Every year, couples will look to take the next BIG step in their relationship: talking about finances.

Money is cited as one of the main reasons that couples part ways, so it’s important, even crucial, to have an open dialogue about your finances.

While it’s viewed by many as one of the more difficult conversions to make – a Wells Fargo survey showed that people feel discussing politics or religion is easier than talking about personal finance – it’s vital to a successful relationship.

Often, two people in a relationship have different views on money and how to handle it because of how they grew up. It’s important to understand each person’s point of view and find a middle ground. Be sure to discuss not just your views on money, but also the way your parents view money and how that’s impacted your own. 

One of the best ways to get more comfortable? Start early. Conversations about your bank, goals you’re saving for, and the kinds of things you like to spend money on are all good ways to just get the ball rolling.
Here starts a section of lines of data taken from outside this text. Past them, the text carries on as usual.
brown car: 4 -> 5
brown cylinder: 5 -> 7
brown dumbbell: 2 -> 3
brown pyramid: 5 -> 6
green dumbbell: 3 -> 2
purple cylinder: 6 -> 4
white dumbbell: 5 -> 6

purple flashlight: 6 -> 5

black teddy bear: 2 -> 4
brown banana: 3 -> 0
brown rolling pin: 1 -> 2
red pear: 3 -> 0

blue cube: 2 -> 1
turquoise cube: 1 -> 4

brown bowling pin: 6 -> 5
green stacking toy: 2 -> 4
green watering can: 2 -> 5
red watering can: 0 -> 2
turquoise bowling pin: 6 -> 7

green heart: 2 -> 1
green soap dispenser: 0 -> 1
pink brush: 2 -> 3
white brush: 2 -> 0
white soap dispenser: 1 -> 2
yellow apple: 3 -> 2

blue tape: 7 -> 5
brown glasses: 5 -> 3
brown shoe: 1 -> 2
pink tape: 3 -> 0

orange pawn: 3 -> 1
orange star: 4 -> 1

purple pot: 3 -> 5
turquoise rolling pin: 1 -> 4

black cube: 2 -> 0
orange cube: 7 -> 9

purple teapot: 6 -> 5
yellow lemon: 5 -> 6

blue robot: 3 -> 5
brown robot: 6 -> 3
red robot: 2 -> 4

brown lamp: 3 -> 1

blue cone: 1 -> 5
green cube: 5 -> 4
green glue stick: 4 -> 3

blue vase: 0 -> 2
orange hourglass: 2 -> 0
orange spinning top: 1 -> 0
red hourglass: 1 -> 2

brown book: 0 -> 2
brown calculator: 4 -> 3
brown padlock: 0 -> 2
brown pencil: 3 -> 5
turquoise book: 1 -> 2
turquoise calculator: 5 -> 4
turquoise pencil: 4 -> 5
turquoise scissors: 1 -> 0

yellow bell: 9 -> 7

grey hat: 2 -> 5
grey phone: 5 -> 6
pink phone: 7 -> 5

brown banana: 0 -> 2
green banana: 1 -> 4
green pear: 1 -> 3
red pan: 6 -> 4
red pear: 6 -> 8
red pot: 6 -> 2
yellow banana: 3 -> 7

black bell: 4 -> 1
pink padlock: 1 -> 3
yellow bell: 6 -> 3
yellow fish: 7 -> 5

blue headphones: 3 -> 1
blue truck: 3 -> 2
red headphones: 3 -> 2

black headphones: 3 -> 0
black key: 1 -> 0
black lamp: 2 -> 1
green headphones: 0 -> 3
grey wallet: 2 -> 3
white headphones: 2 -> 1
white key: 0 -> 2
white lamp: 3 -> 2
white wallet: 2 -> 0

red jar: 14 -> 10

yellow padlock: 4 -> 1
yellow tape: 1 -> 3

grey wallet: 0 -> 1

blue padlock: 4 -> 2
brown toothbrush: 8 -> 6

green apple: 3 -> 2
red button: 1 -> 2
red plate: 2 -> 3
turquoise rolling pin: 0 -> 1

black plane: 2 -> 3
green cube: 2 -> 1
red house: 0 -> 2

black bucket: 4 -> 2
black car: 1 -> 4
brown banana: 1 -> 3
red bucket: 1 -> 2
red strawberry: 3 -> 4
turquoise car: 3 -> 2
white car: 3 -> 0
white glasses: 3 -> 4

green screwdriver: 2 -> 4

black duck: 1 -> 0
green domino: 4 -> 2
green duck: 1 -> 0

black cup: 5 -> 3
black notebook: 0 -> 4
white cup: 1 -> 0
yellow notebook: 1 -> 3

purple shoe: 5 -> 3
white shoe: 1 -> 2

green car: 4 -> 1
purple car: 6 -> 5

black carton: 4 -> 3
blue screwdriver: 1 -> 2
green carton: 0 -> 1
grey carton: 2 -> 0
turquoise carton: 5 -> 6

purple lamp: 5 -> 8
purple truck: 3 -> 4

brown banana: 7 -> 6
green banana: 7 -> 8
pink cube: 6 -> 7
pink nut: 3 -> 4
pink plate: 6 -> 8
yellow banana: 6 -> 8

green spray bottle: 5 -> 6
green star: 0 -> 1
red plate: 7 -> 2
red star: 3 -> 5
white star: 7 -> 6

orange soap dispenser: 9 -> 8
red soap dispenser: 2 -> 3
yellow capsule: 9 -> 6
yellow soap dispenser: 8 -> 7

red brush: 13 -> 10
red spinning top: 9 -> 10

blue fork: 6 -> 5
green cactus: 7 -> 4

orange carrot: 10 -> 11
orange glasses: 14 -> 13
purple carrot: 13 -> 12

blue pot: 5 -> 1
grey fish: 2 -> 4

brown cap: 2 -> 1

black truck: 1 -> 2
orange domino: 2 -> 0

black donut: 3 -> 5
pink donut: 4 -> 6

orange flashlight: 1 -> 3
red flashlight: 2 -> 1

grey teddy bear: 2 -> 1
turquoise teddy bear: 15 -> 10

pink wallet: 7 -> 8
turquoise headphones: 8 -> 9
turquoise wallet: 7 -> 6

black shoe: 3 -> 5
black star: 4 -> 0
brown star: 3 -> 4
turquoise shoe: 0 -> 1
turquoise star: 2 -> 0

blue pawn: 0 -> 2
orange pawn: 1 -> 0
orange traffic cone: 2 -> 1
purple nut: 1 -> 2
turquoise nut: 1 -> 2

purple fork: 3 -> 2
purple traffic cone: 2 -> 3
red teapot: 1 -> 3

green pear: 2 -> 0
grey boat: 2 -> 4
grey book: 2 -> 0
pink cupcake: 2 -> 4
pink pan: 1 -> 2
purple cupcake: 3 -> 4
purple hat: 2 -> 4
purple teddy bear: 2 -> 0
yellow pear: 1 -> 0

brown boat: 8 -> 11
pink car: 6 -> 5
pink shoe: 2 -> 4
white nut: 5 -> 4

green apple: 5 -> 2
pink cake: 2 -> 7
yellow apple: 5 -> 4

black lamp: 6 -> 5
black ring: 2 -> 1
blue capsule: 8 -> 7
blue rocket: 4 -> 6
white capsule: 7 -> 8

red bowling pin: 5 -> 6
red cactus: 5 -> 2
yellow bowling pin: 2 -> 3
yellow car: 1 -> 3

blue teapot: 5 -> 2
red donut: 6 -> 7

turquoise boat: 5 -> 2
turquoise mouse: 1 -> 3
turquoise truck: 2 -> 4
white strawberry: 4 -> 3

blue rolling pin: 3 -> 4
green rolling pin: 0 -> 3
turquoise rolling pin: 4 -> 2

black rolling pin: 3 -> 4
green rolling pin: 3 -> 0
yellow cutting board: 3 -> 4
If you’re getting serious in the relationship, have a conversation about who pays for what, especially if you’re looking to move in with each other. Don’t wait until the bill comes to talk about it; have the conversation early. No matter if it’s as simple as who is picking up the tab at dinner, or as complex as how bills will get split at your shared apartment, any amount of open communication will prevent resentment and allow you to be aware of both your shared and distinct expectations. 

It’s also important to create common goals. Start with concrete, long-term goals – like a house, kids, or a dream vacation. Making sure you’re on the same page when it comes to these kinds of things and how to financially achieve them can help you stay on budget and strengthen your relationship.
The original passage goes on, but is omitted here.